Are Green Jobs Worth The Cost?

In his book Ethical Oil author and activist Ezra Levant argues that attempts to replace carbon based energy – in this case, oil from the Alberta oil sands – with renewable energy technologies such as wind and solar have been an “unmitigated disaster” [p207] in Spain, and by extension, other countries such as Germany.

This is relatively small part of a larger and more complicated argument presented in Levant’s book, where he quite forcefully makes the case that oil extracted from the Alberta oil sands is getting a bad rap. According to Levant it is completely misleading to call oil sands oil “dirty oil”. Instead, he argues, that all things considered, oil sands oil is extracted in an environmentally responsible way that has minimal negative impact on the environment, and a significantly positive impact on the economies of Canada and the U.S.

First Nations employment

An additional noteworthy local benefit, according to Levant, is that oil sands developments are the largest employers of First Nations people in the entire country. These are not just low-paying jobs flipping burgers, but high-paying jobs doing meaningful work in sophisticated technical operations. Oil sands developments have also resulted in the formation of numerous First Nations companies that handle spin-offs of all kinds.

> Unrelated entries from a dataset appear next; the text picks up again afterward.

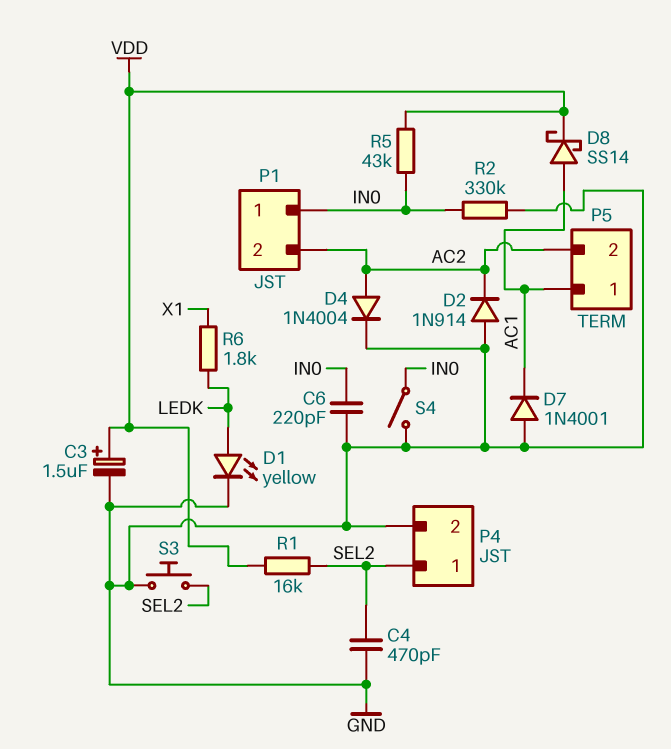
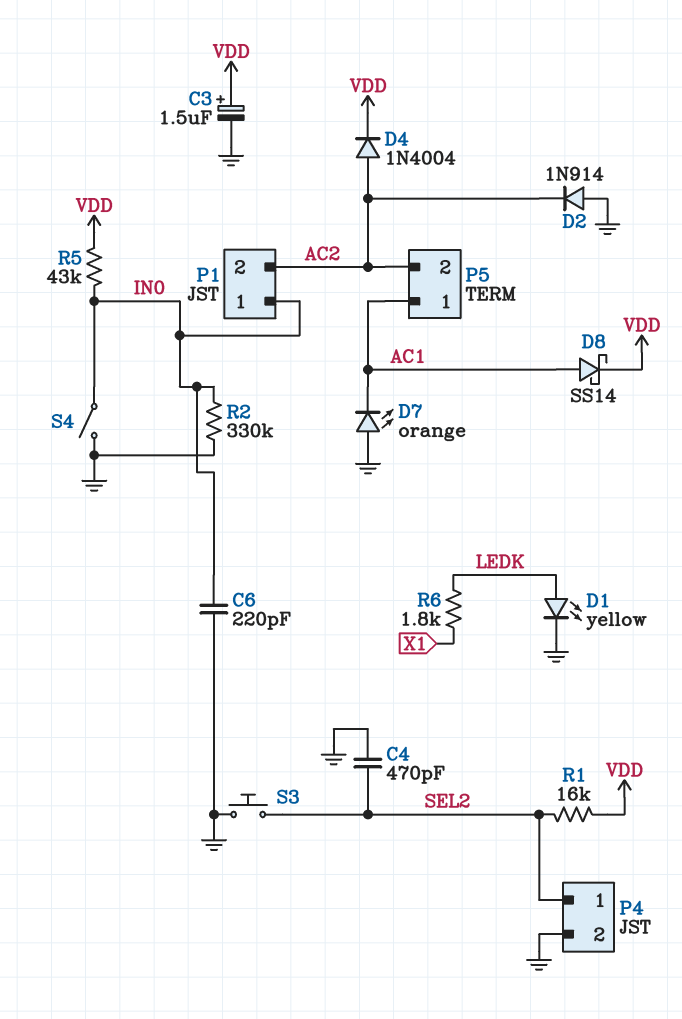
D4: diode 1N4004 (A AC2, K GND) -> diode 1N4004 (A AC2, K VDD)
D7: diode 1N4001 (A GND, K AC1) -> LED orange (A GND, K AC1)

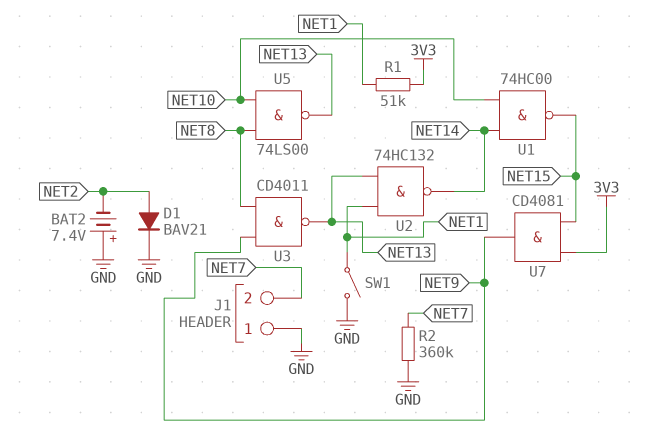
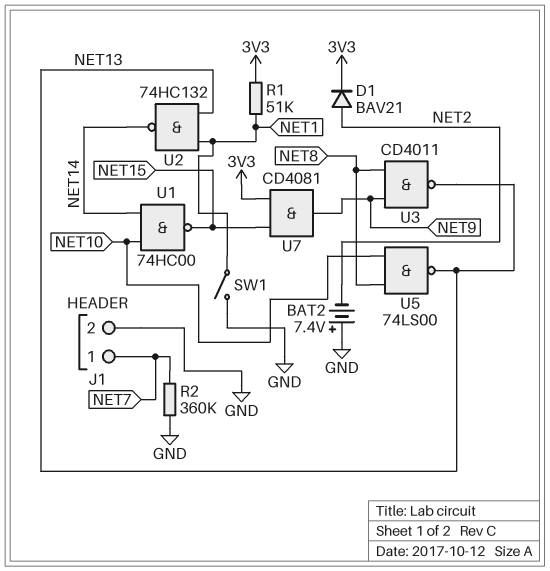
D1: diode BAV21 (A NET2, K GND) -> diode BAV21 (A NET2, K 3V3)
J1 pin 1: GND -> NET7
J1 pin 2: NET7 -> GND

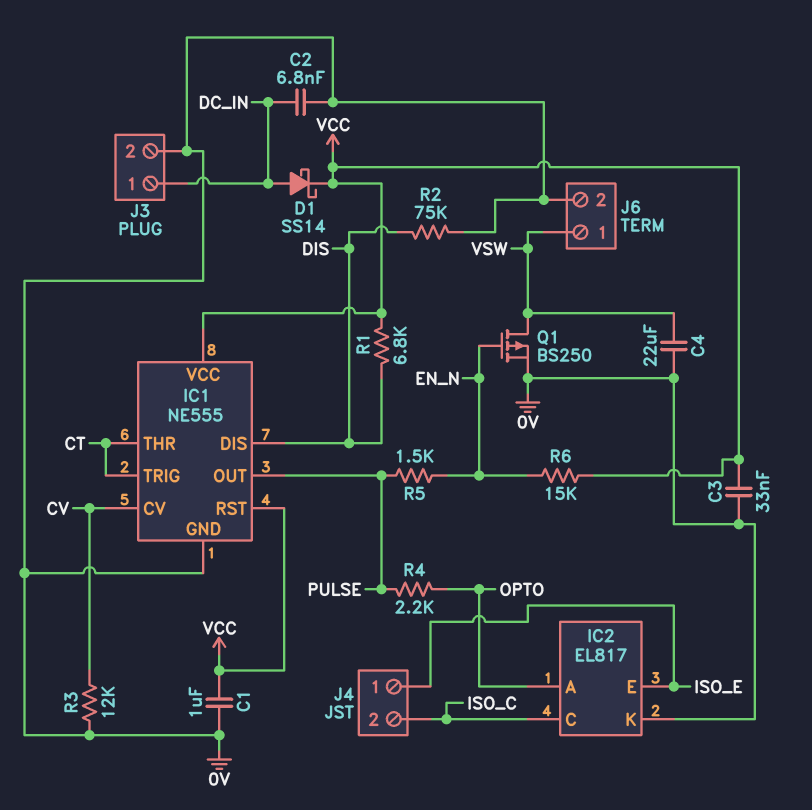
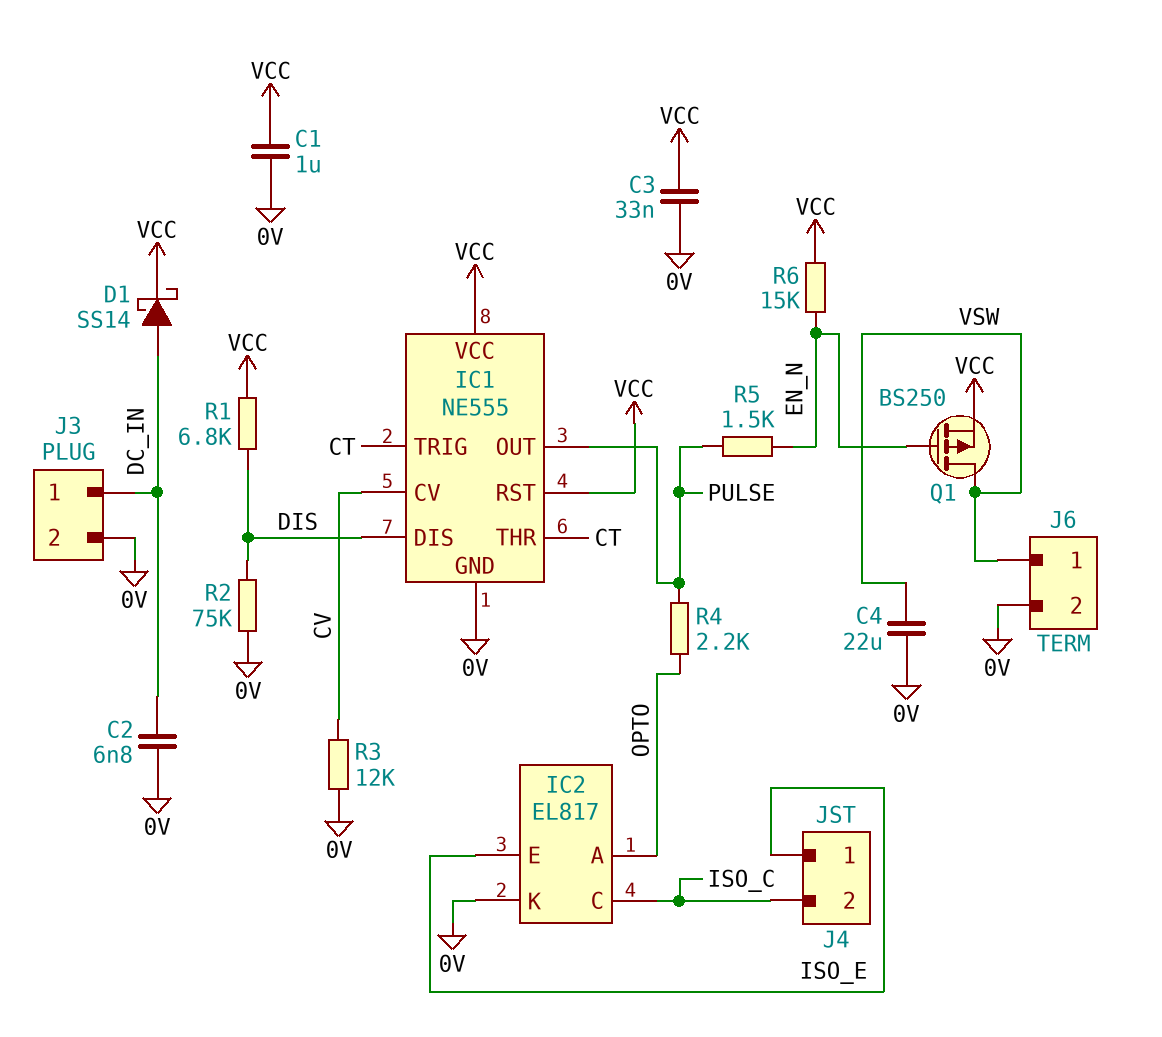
Q1: PMOS BS250 (G EN_N, D VSW, S 0V) -> PMOS BS250 (G EN_N, D VSW, S VCC)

Much of this information is completely unknown to most Canadians (and Americans). We think of the oil sands as being dirty operations that pollute the local environment and create large waste areas that are a threat to both humans and local wildlife.

When ducks land on Suncor tailings ponds the media have a field day. But we are not told that less than 20% of the current oil sands developments use open pit mining (that create tailings ponds) and that these are all older operations gradually being replaced by newer ones. These new developments extract oil from well below the surface and don’t involve strip mining at all.

In other words, Levant argues that oil sands oil is not “dirty”, and that virtually every other source of usable energy has greater negatives attached to it. As he says more than once, “If not oil from the Alberta oil sands, then where will we get it?” Oil from Saudi Arabia, Nigeria, Russia, Iran?

Green Jobs and Alternative Energy

So far so good (as far as I can tell). It’s when he takes on the viability of alternative energy sources like wind and solar that I question his approach. In the chapter called “Green Jobs: The Enron of Environmentalism” he doesn’t directly attack the idea of generating energy from alternative sources – wind, solar, geo-thermal, etc. He simply assumes that these are not economically viable alternatives.

Whether this is true or not, he is certainly correct in claiming that the advocates of green energy justify significant subsidies on the basis of “green job” creation. This is the focus of the Obama program in the U.S., and it is a major theme in Ontario’s Green Energy Act. This will presumably include jobs in research, engineering, construction, retrofitting old buildings, building and installing new power generating facilities, and manufacturing things like wind turbines, solar panels and so on.

The problem, Levant claims is that it hasn’t worked. This very “green jobs” strategy has been tried in Spain for more than 10 years and a recent study by Spanish economic researchers has shown that large government subsidies intended to create green jobs have actually resulted in a net loss of jobs. If this is true then there are a lot of politicians blowing smoke.

But here’s the thing. Levant builds his entire case against “green jobs” on a report called A Study of the Effects on Employment of Public Aid to Renewable Energy Sources wirtten by Dr. Gabriel Calzada, an economics professor at Juan Carlos University in Madrid.

But as Tracey de Morsella, a critic of this study has shown, Calzada is a well known climate change denier and a “a fellow at the Centre for the New Europe, a Brussels-based libertarian think tank that in recent years has accepted funding from ExxonMobil.”

Being a climate change denier is not necessarily a bad thing, but taking money from ExxonMobil very well could be. At the very least it gives us good reason to look a bit closer at his conclusions. As de Morsella says, “ExxonMobil has a history of funding groups that have misrepresented the science of climate change by outright denial of the evidence.”

More importantly, de Morsella questions both Calzada’s facts and his methodology. Whatever you think about renewable energy and “green jobs” I recommend you have a close look at the de Morsella article. Because while I agree with many of Ezra Levant’s points about the Alberta oil sands, simply taking his word on the matter of “green jobs” and the success or failure of the Spanish experience is not good enough.